Male flies' better vision called the females' bluff | University of Gothenburg

When dance flies mate, females make themselves more attractive by swallowing air and laying their hairy legs along their bodies to look like they are full of eggs. New research shows that the males have developed better eyesight, probably to detect the deception.
Arms races happen because one side doesn't know the other side's next move but falling behind could be ultimately fatal. Both sides have no option but to use the 'Red Queen strategy' of running ever faster just to stand still. It makes as much sense as playing poker with yourself. As the act of an intelligence, it would mean the designer sees the solution to yesterdays' problem as today's problem to be solved. It probably tells us a great more than they might wish us to know that creationists think this is a sign of supreme intelligence.
The latest such arms race to be revealed by science makes even less sense from an intelligent design perspective if that's possible. This one is an arms race between the sexes in an order of insects known as dance flies and is the result of the two different strategies the males and females use to ensure they get the best mate and so produce the fittest offspring.
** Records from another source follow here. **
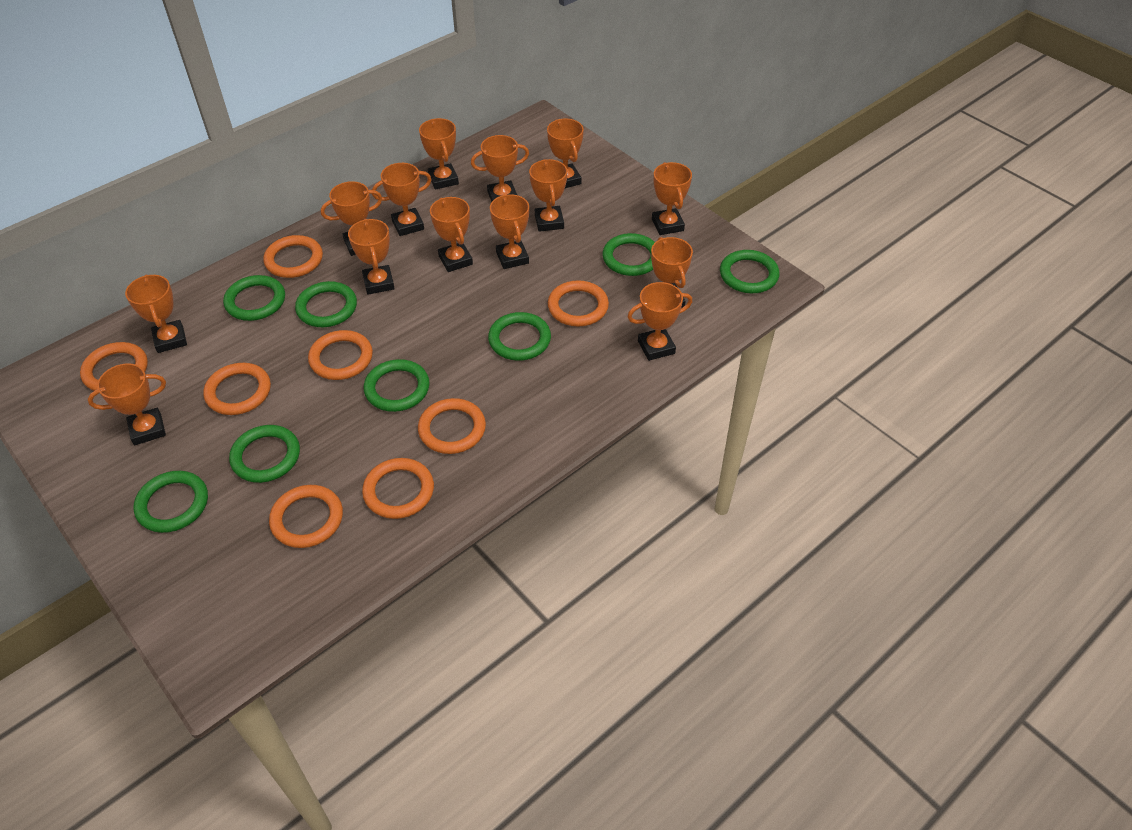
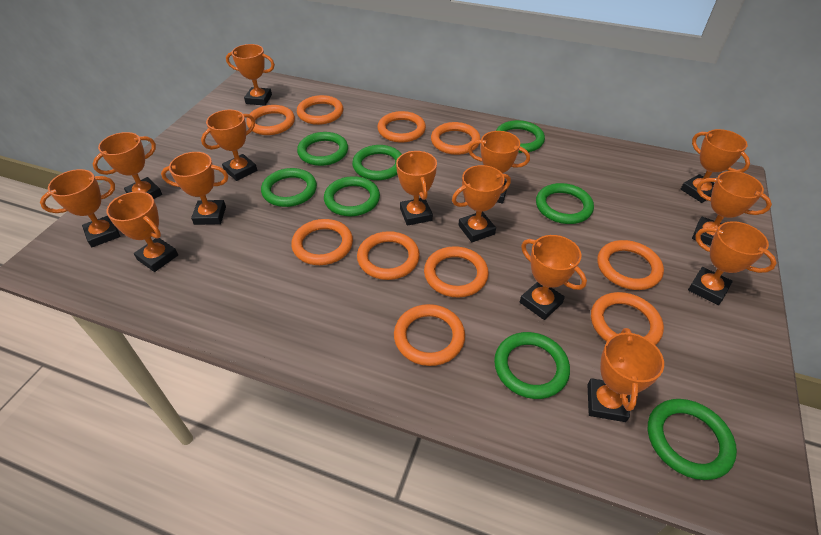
orange ring: 8 -> 10

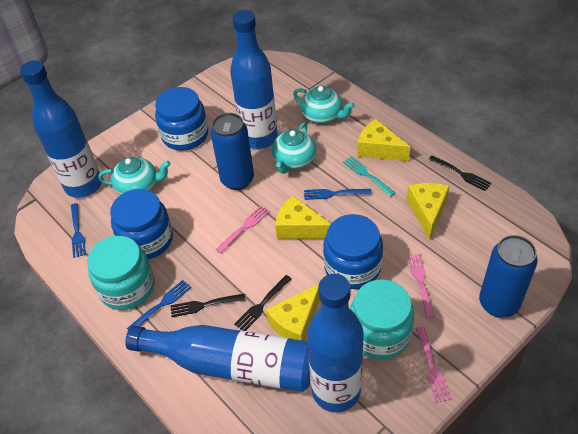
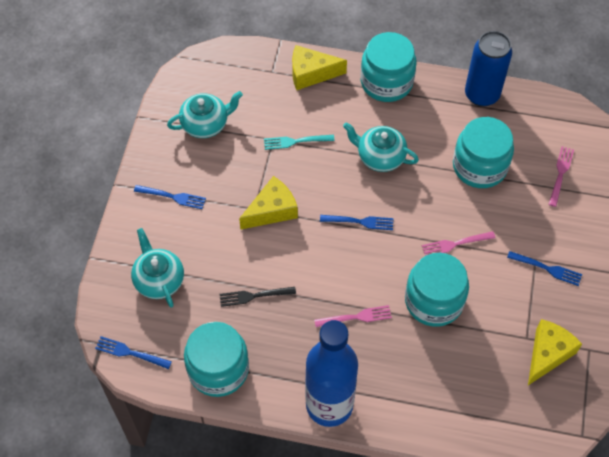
black fork: 3 -> 1
blue bottle: 4 -> 1
blue can: 2 -> 1
blue fork: 3 -> 4
blue jar: 3 -> 0
turquoise jar: 2 -> 4
yellow cheese: 4 -> 3

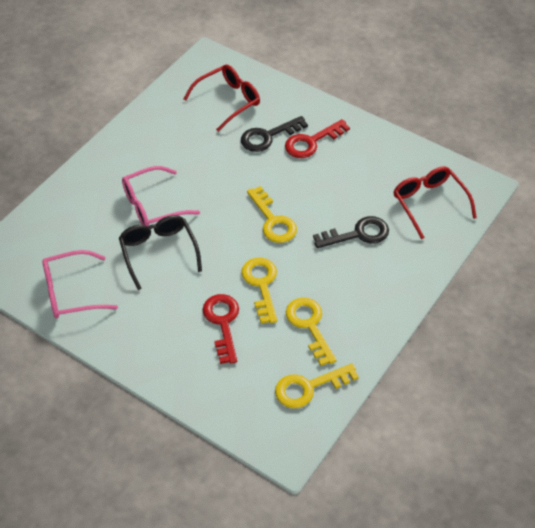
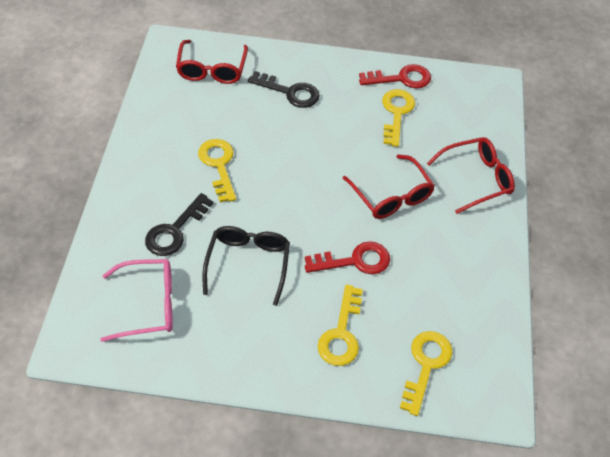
pink glasses: 2 -> 1
red glasses: 2 -> 3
Dance flies are (mostly) predatory flies that kill and eat other insects. To attracts a female, males perform a dance with other males in a flying display. The females attract a male by showing him her abdomen in full of eggs and she is ready to be inseminated. The male then pursues the female and presents her with a dead insect as food. She then allows him to mate with her. They will then go off and repeat the mating rituals so both will mate with multiple partners. The female then lays her fertilised eggs in damp soil where they hatch and live as larvae and pupa until ready to hatch and repeat the cycle.
It is in the females reproductive interest to attract the fittest males and she does this by flying in front of him to display a large body full of eggs, while the male concentrates his efforts of pursuing the female most likely to produce a large batch of eggs, and presenting her with a nutritious meal in return for mating with her.